How to File Wheelchair and Related Claims
Using the linked form, follow these instructions when submitting Medicare claims on your own for any wheelchair or durable medical equipment related item.
Follow these instructions when completing this blank Medicare Claim Form
HOW TO FILL OUT YOUR MEDICARE CLAIM FORM
FOLLOW THESE INSTRUCTIONS CAREFULLY:
BLOCK 1: Print your name shown on your Medicare Card (Last Name, First Name, Middle Name).
BLOCK 2: Print your Medicare number including the letter(s) located either at the beginning or the end of your Medicare Number exactly as it is shown on your Medicare Card. In the same block, please check the appropriate box for Patient’s Sex.
BLOCK 3: Please provide your full mailing address.
BLOCK 3B: Please provide your telephone number including area code.
BLOCK 4: Describe the medical condition for which you are being treated.
BLOCKS 4B and 4C: Please check the appropriate boxes
BLOCK 5A: If you are 65 or older, employed, and enrolled in a health insurance plan under your employer, complete this block.
BLOCK 5B: If you are 65 or older and covered under a health insurance plan under your spouse’s employer, complete this block.
BLOCK 5C: If you have any other medical coverage other than Medicare, provide the Policy or Medical Assistance Number.
Check the box provided if you do not want payment information from this claim release to another insurer.
BLOCK 6: Be sure to sign your name. If you cannot sign your name, make an “X” mark and have a witness sign his or her name in Block 6 also. If you are completing this form for another Medicare beneficiary, you should write “By” and sign your name and provide your address in Block 6. You should also show your relationship to the beneficiary and briefly explain why the beneficiary can not sign.
BLOCK 6B: Please print the date you completed this claim form.
INFORMATION THAT SHOULD BE INCLUDED ON ITEMIZED BILL:
- Date of each service or supply received
- The location where each service or supply was received
- Description of each medical service or supply furnished
- Amount Charged for each service received
- The name & address of the company who provided the services. Their Medicare supplier number must be included.
- Mark out any services or supplies on the itemized bill which do not apply.
- If you send in a prescription for a medical supply or service, make sure the diagnosis code is listed on the prescription.

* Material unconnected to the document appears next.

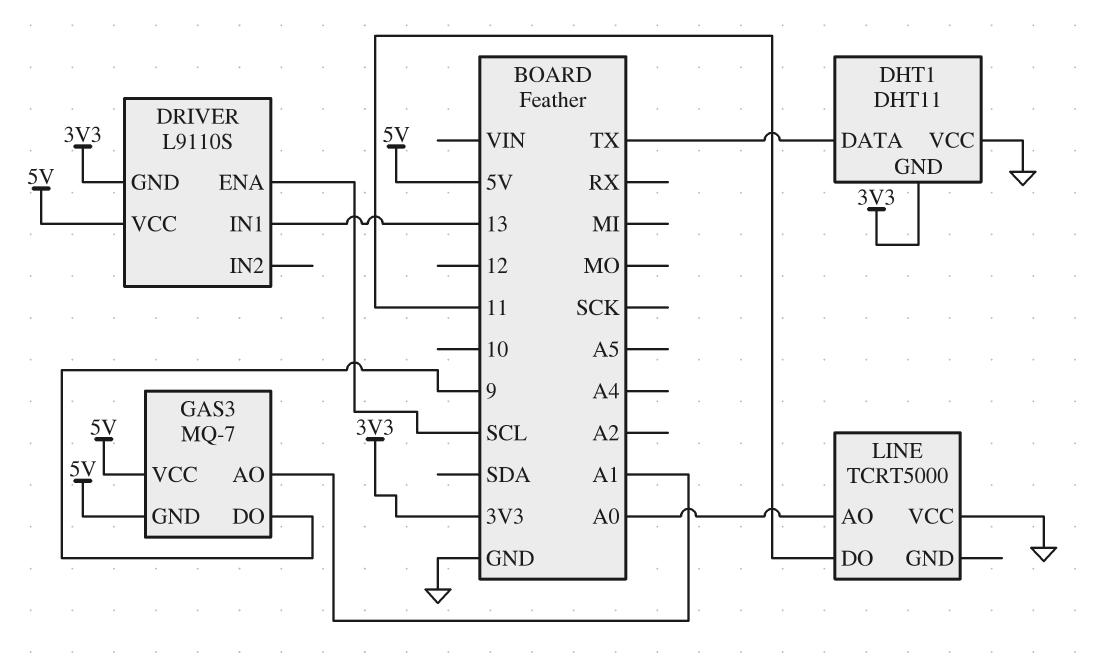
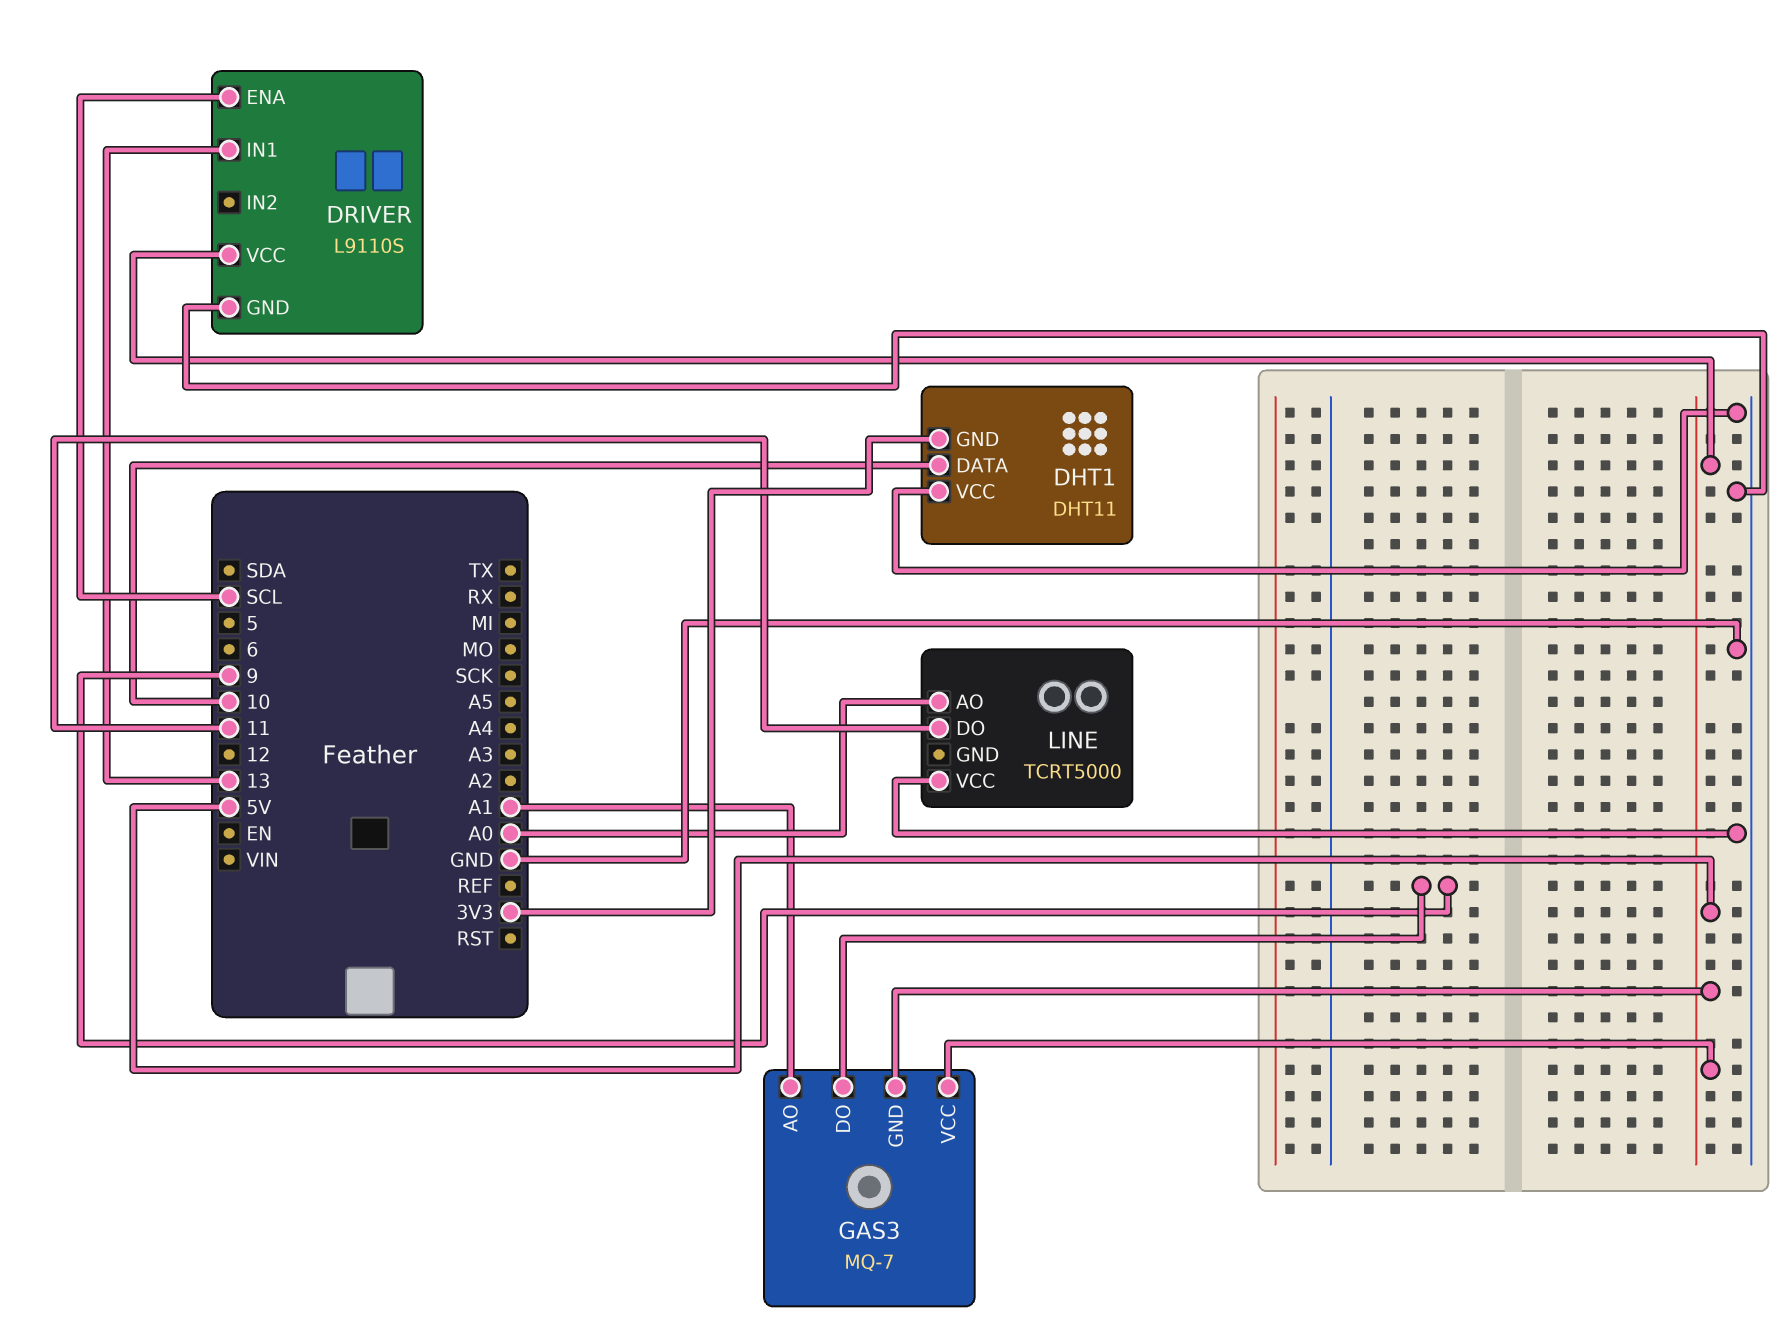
DHT1 pin DATA: TX -> 10
DRIVER pin GND: 3V3 -> GND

Your physician will have this information.
- If you are filing this claim on behalf of a deceased beneficiary, please contact your local Social Security office for any additional information necessary to send to Medicare for processing of the claim.
- If you are covered under an insurance that pays before Medicare, attach an Explanation of Benefits from that insurance company if you are also requesting Medicare payment.
Mail the Claim Form to Medicare at the specified address on the form.